No, because DFO scientists have a formula—I don't know what they call it, but I'm sure some people here know—that makes it possible for them to compensate for the discrepancy between the two boats.
But that is not why we are taking action. We have a great many problems that date back many years. In our brief, there is testimony that mentions Mr. Cyril Burns, of Cape Breton.
Historically, Fisheries and Oceans Canada chartered fishing boats with skilled fishing crews and captains to inventory stock. At some point, I don't know in what year, but it is stated in the document—a fisher who presented himself with his crew would trawl 24,000 pounds of fish in a single pass.
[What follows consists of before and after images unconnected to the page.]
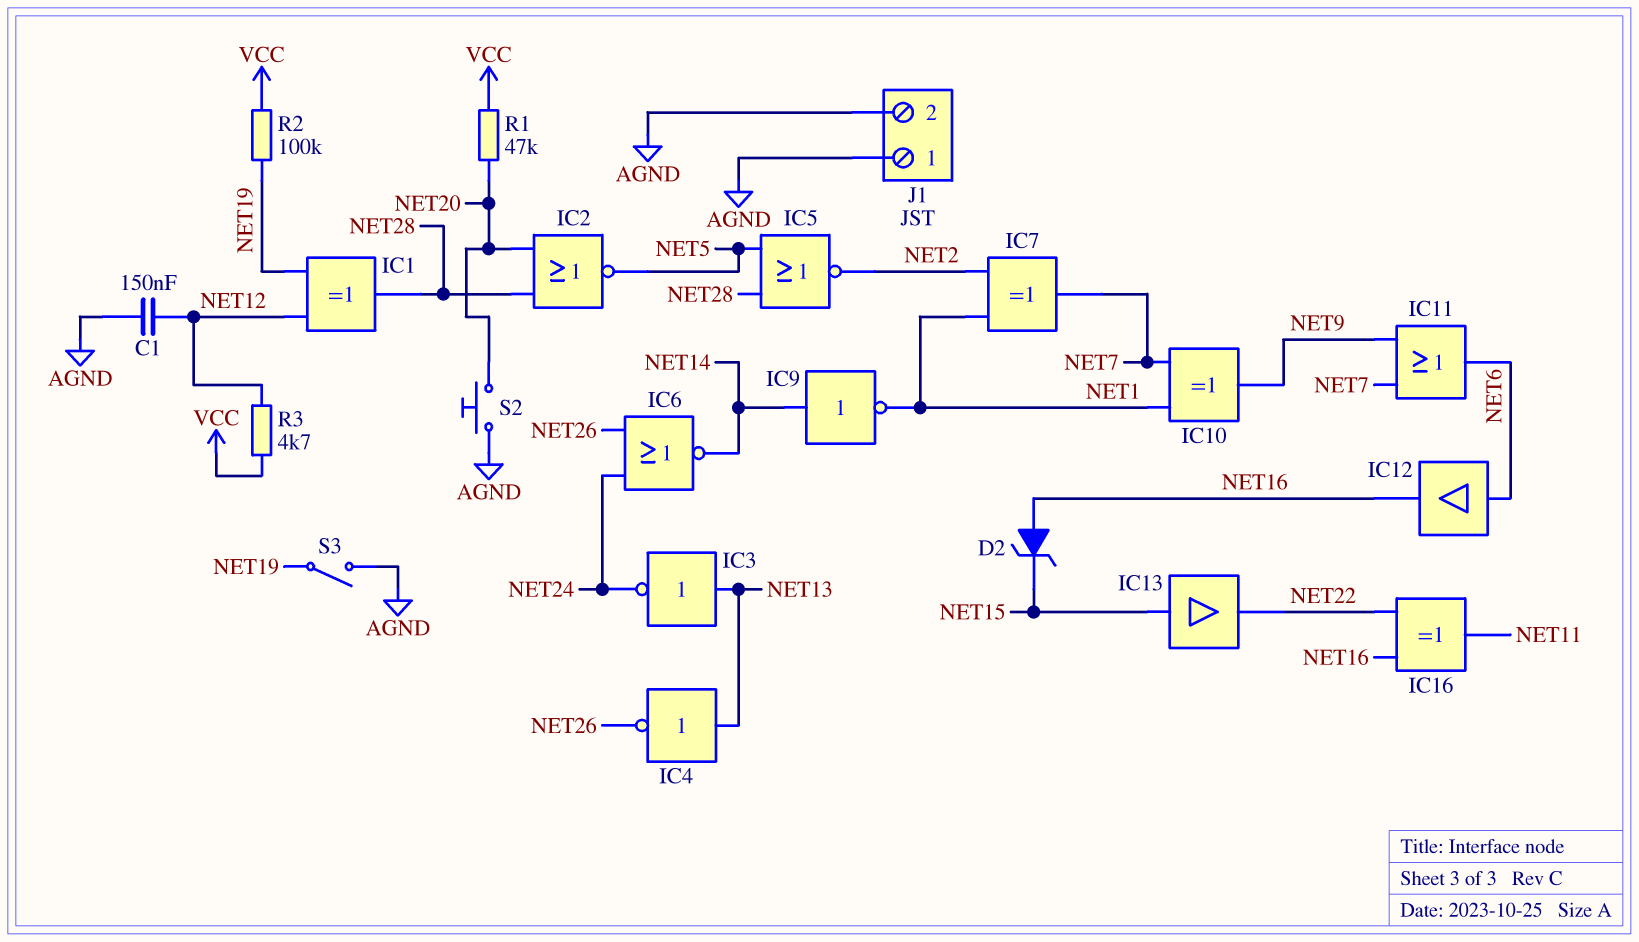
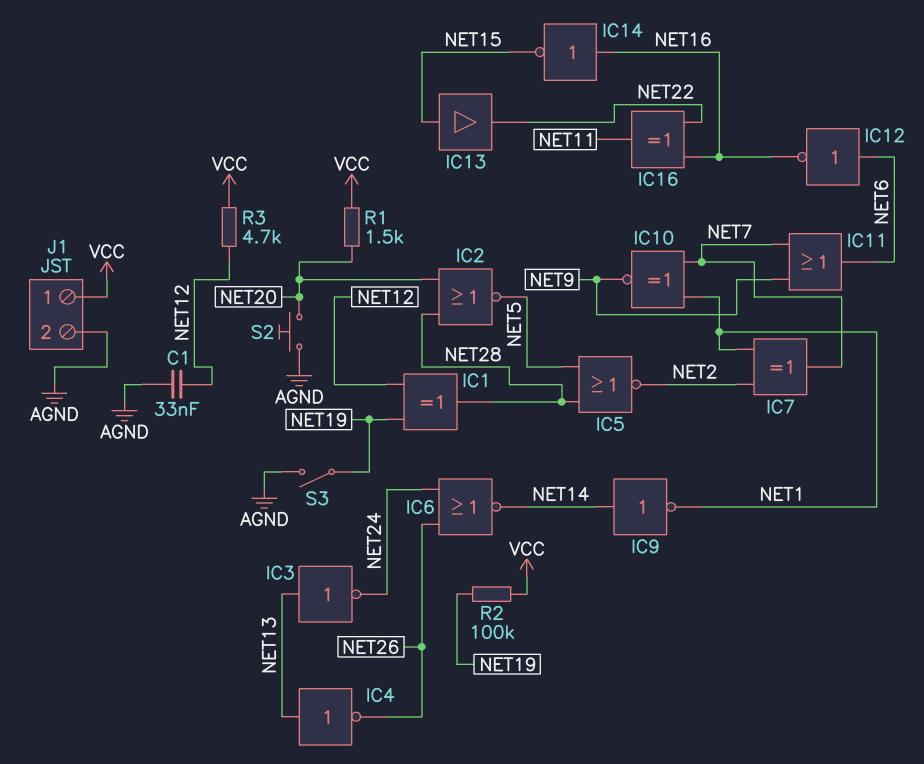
C1: 150nF (AGND, NET12) -> 33nF (AGND, NET12)
D2: zener (A NET16, K NET15) -> none
IC10: XOR (in NET1, in NET7, out NET9) -> XNOR (in NET1, in NET7, out NET9)
IC12: buffer (in NET6, out NET16) -> NOT (in NET6, out NET16)
IC14: none -> NOT (in NET16, out NET15)
J1 pin 1: AGND -> VCC
R1: 47k (NET20, VCC) -> 1.5k (NET20, VCC)

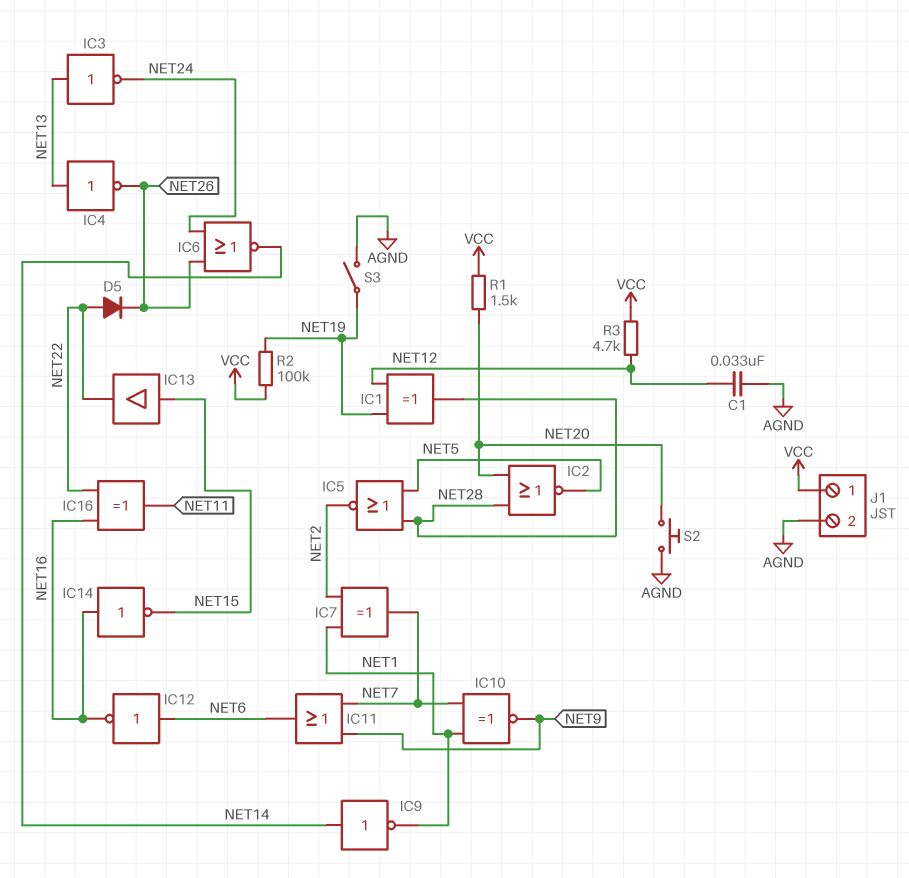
D5: none -> diode (A NET22, K NET26)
The scientists told him that he was causing them some difficulty because under normal circumstances he should not have been catching cod. So that was the end of it: scientists on the boats said that they would no longer agree to have fishers with them to inventory stock. We consider that unfortunate.
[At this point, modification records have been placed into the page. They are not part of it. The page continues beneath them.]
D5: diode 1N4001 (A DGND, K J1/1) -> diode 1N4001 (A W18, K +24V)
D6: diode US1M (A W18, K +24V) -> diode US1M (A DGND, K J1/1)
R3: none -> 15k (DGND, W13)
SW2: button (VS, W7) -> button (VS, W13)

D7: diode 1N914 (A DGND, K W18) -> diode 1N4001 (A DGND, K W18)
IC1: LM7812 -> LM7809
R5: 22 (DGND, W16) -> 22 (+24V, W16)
What I'm going to tell you might seem amusing, but it is as if people don't want to find any fish in the southern part of the gulf. We are not here for nothing, and we have not done all this work for nothing. It has been difficult and long. It is difficult for us to leave the Gaspé and come here three or four times a year. It is expensive and difficult, but we do it anyway because we know full well that what the scientists are saying—that in 20 or 40 years there will no longer be any cod in the southern Gulf of St. Lawrence—is not true. It is not true at all. We, the fishers of the southern gulf, are like the people of Newfoundland, we see cod and we catch cod. We are not saying that there are the 200,000 or 260,000 tonnes there were in the early 1980s, but there is some. I think that Canadians might be able to use it. With the knowledge we have today, we could allow Canadians to enjoy the little fish we catch, because otherwise, the seals get them.